慰安婦追悼施設を作った人物は実は性犯罪の加害者だった

「民衆美術家」の巨匠・林玉相(イム・オクサン)氏の過去のセクハラ犯罪が発覚し、韓国社会が揺れている。

 というのも、林玉相氏は、ソウル市・南山公園にある慰安婦被害者を追悼し、その記録を後世に伝える施設「記憶の場」の造成を総括企画し、そこに自身の作品2点を設置した人物で、慰安婦問題にも深く関わってきた経歴があるからだ。

 そんな人物が裏では性犯罪に及んでいたことが裁判で認定され、韓国全土で彼の作品を撤去する動きが広がっている。ソウル市も同様の姿勢を示したのだが、そこに韓国最大の元慰安婦支援団体である「正義記憶連帯」が反対する事態となり、韓国社会の中から「なぜ性被害に遭った女性救済のための団体が性犯罪者の作品排除に反対するのか」との声が上がっている。

 韓国メディアによると、林氏は2013年にセクハラを犯した後、正義記憶連帯から旧日本軍から性的搾取を受けた元慰安婦を称える作品を受注され、造形物を製作した。言ってみれば、性犯罪の加害者が性犯罪の被害者を称える作品を製作したわけだが、その事実が判明して以降も、正義記憶連帯は林氏の作品撤去になぜか強く抵抗した。

 1950年生まれの林玉相氏は、ソウル大学絵画科で学び、同大学院を卒業した後、フランス留学を経たエリート作家だ。
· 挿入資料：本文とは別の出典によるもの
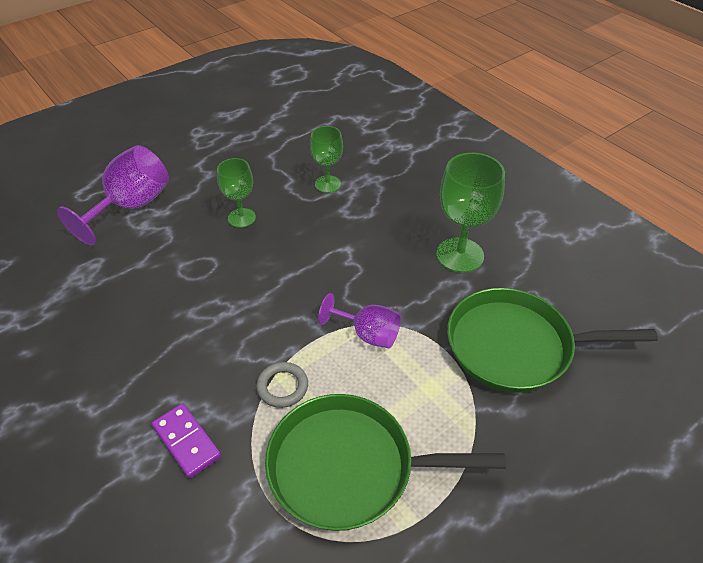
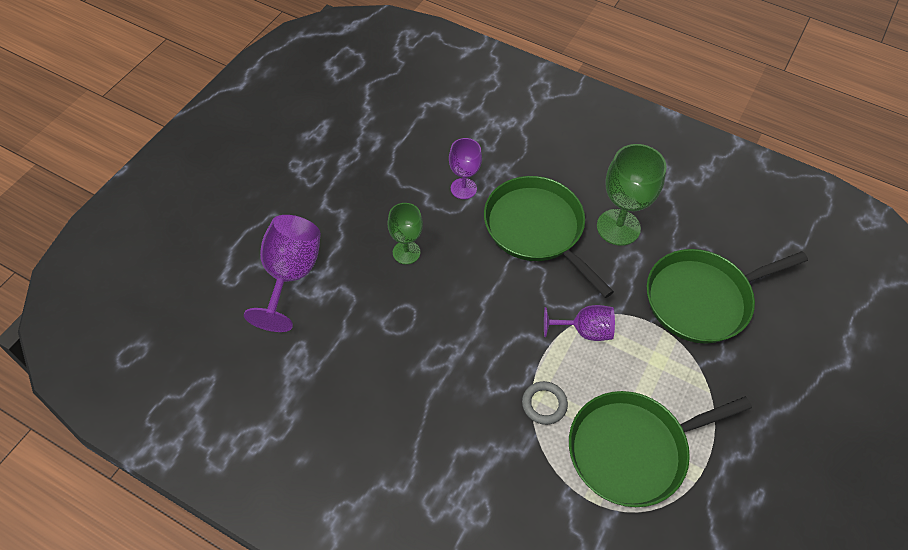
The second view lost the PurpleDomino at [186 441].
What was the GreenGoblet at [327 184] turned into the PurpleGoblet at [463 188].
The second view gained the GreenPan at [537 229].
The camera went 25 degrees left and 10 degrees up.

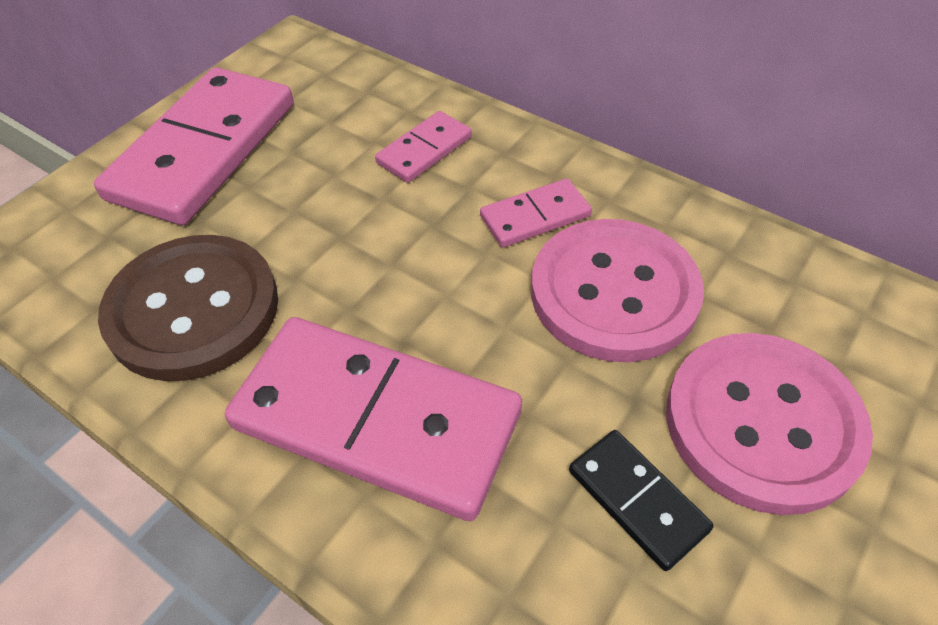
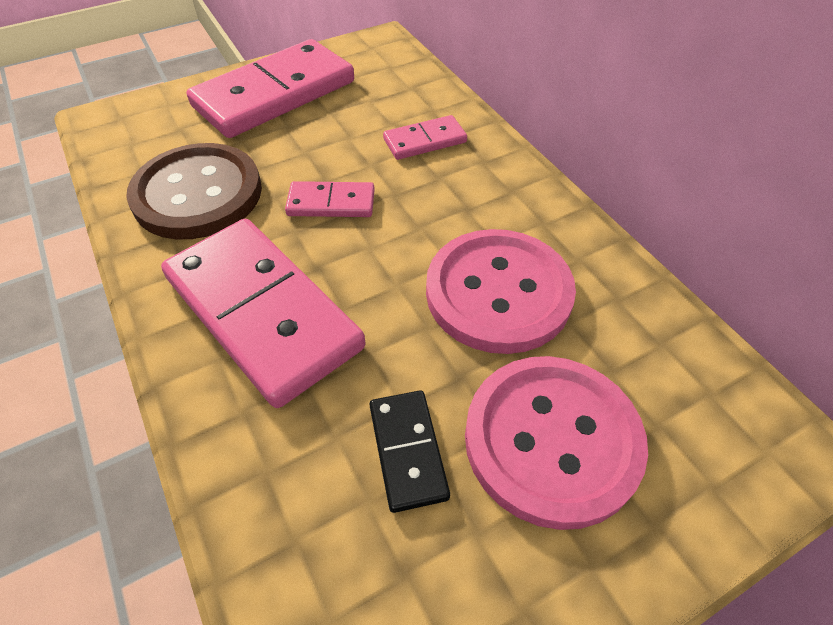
The PinkDomino ended up elsewhere, having gone from [535 217] to [331 203].
The camera went 25 degrees right and 0 degrees up.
ソウル大学在学時代に経験した朴正熙(パク・チョンヒ)政権の独裁と、光州教育大学教師時代に経験した5・18民主化運動に大きな影響を受けた彼は、抑圧と差別に対抗する社会批判的なメッセージを込めた作品活動で、民衆美術の不毛の地である韓国にあって「民衆美術家第一世代」として名声を確立した、韓国進歩系芸術家を代表する人物だ。